BPN comes with .3 mg dissolved in 1 cc 5% dextrose. Sublingually, BPN can not be distinguished
from tap water. On each test, the examiner gave ½ cc of either BPN or water sublingually to the
subject. If no response was noted by the subject within 45 minutes, another ½ cc was given. Four
subjects had open tests. The other eight were tested double blind on two separate days.
A short mood scale, a pain scale and the Profile of Mood Scale (POMS) were used, but the most
useful data came from notes which recorded the subjects’ reactions continuously over a 2 ½ hour
period and were supplemented by reports of the ward staff and interviews with the subject on the
following day.
Table 1 summarizes our observations. Nine subjects reported definite responses to BPN. These
responses were confirmed either by the examiner (during the first 2 ½ hours), or by ward staff when
response was delayed. Response duration was always six hours or longer. Responders with pain
reported relief from BPN. However, one nonresponder with pain had no relief and three responders
had no pain.
Responders reported increased ability and willingness to talk, (especially about painful topics),
with relief of tension-anxiety, anger-hostility and depression. Some reported dizziness. Most
commented on how much better they felt after BPN, using words like "relaxed,"

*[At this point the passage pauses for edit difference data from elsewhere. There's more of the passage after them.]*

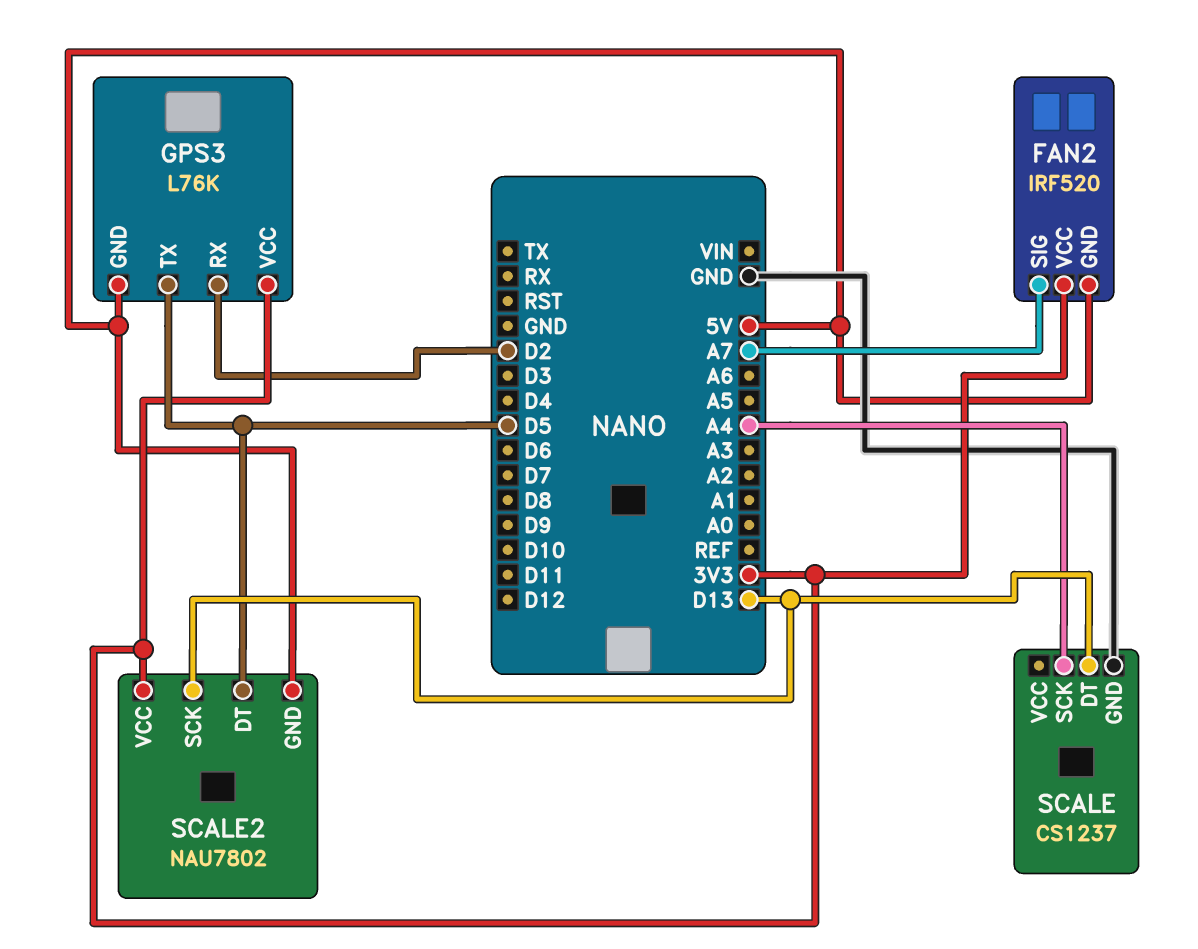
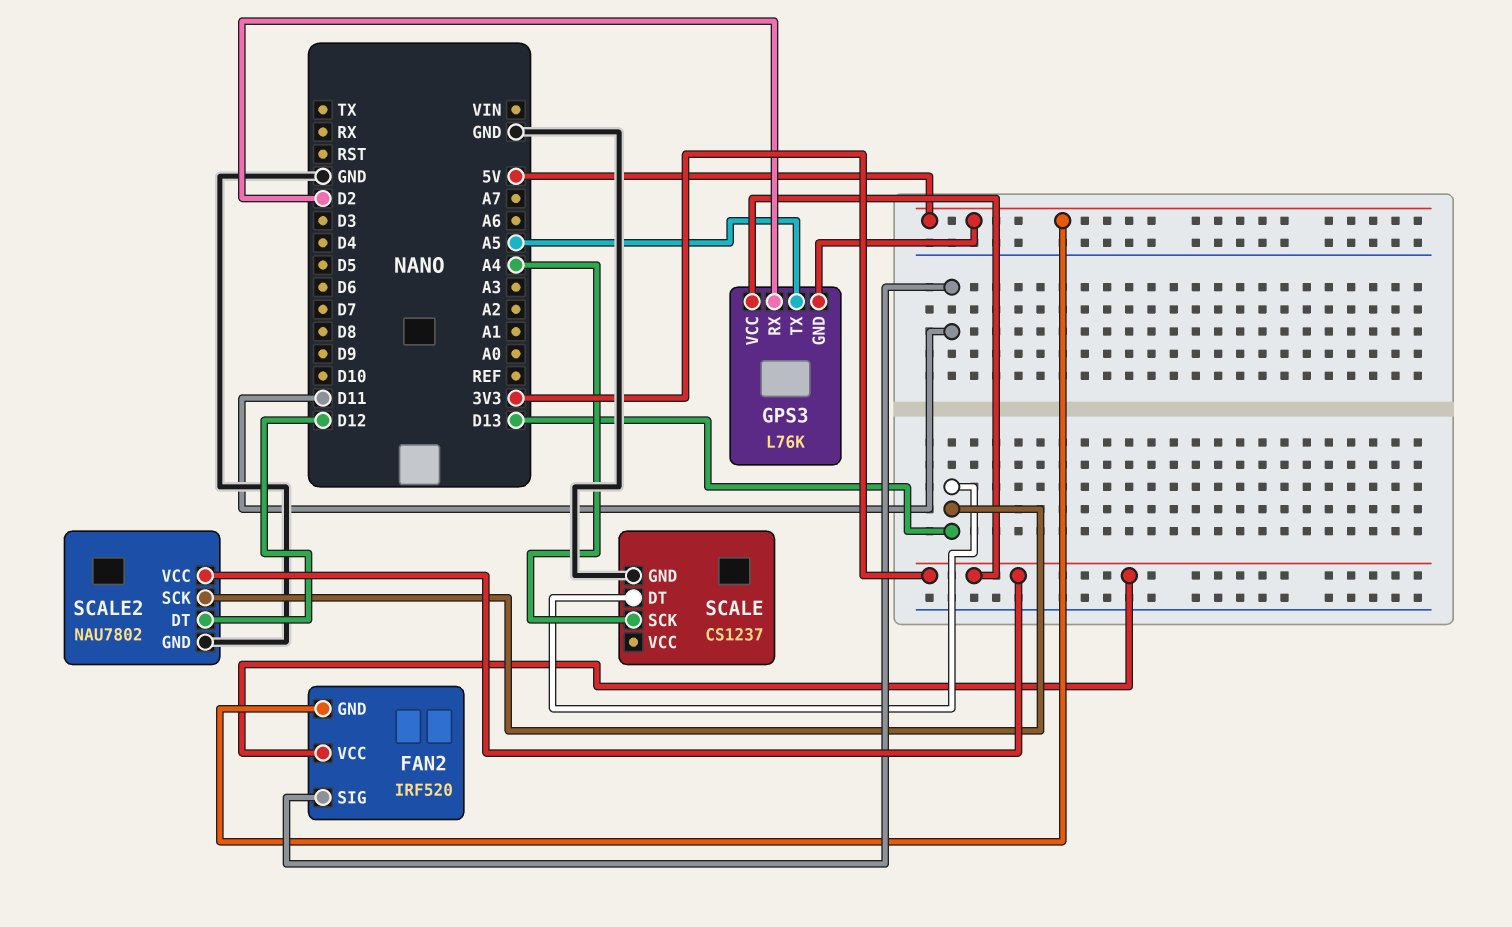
FAN2 pin SIG: A7 -> D11
GPS3 pin TX: D5 -> A5
SCALE2 pin DT: D5 -> D12
SCALE2 pin GND: 5V -> GND

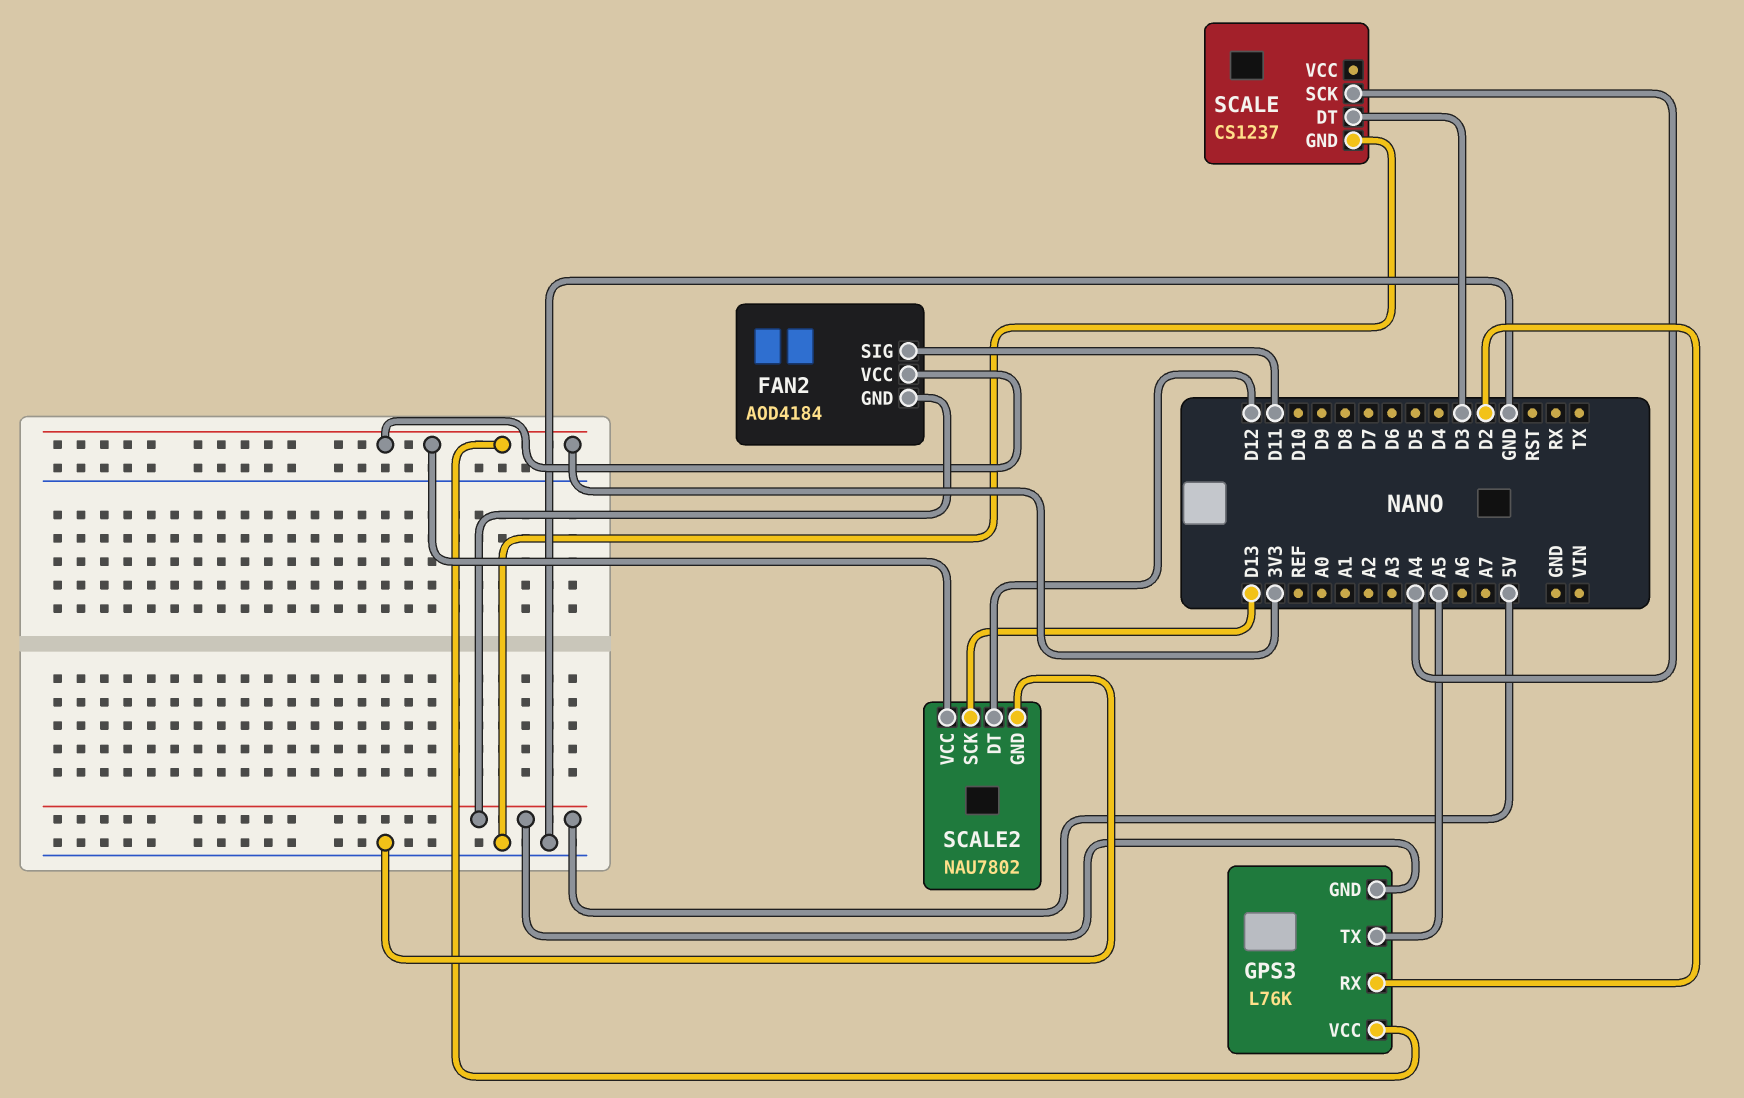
FAN2: IRF520 -> AOD4184
SCALE pin DT: D13 -> D3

"peaceful," "more friendly." Many remarked on their unusual talkativeness.
Some went into a discussion group after BPN and for the first time spoke about painful experiences.
Staff often volunteered comments on these changes. Most responders spontaneously indicated they
would like to take BPN. The only responder who did not like BPN was the normal subject.. He
reported feeling "spacey" and nauseated.
The three non-responders had no response to either placebo or drug. Clinically, they did not differ
from the responders. All had abused drugs. Substance abuse, PTSD, depression, schizophrenia and
chronic pain were all represented among both responders and non-responders. Neither the degree of
response nor the onset time of response seemed to be characteristic of any particular diagnostic
subgroup. However, response times for Blacks and Caucasians differed. Black responders noted
changes within 2 to 40 minutes. (There was one Black non-responder). All Caucasian responders
required 2—3 hours before noticing a change.
Lou Mongan
Enoch Callaway
Veterans Administration Medical Center
4150 Clement St.
San Francisco, CA 94212
References
Emrich HM, Vogt P, Herz A, Kissling W (1982): Anti-depressant effects of
buprenorphine. Lancet 2(8300):709
Jasinski DR, Pevnick JS, Griffith JD(1978): Human pharmacology and abuse potential of the analgesic
buprenorphine. Arch Gen Psychiat 35:501-516.
Mello NK, Mendelson JH, Bree MP, Lukas SE (1989): Buprenorphine suppresses cocaine self-
administration in monkeys. Science 245:859-852
Connor JJ, Moloney E, Travers R, Campbell A (1988): Buprenorphine abuse among opiate addicts.
Br J Addict 83:1085-1087.
Reisinger M (1985): Buprenorphine as a new treatment for heroin dependence. Drug Alcohol
Depend 16:257-262.
Resnick RB and Falk F (1987): Buprenorphine: pilot trials in borderline patients and opiate
dependence. In Harris LS (ed), Problems of Drug Dependence, U.S. Government Printing
Office, p 289.
Schmauss C, Yassouridis A, Emrich HM (1987): Antipsychotic effects of buprenorphine in
schizophrenia. Am J Psychiat 144:1340-1342.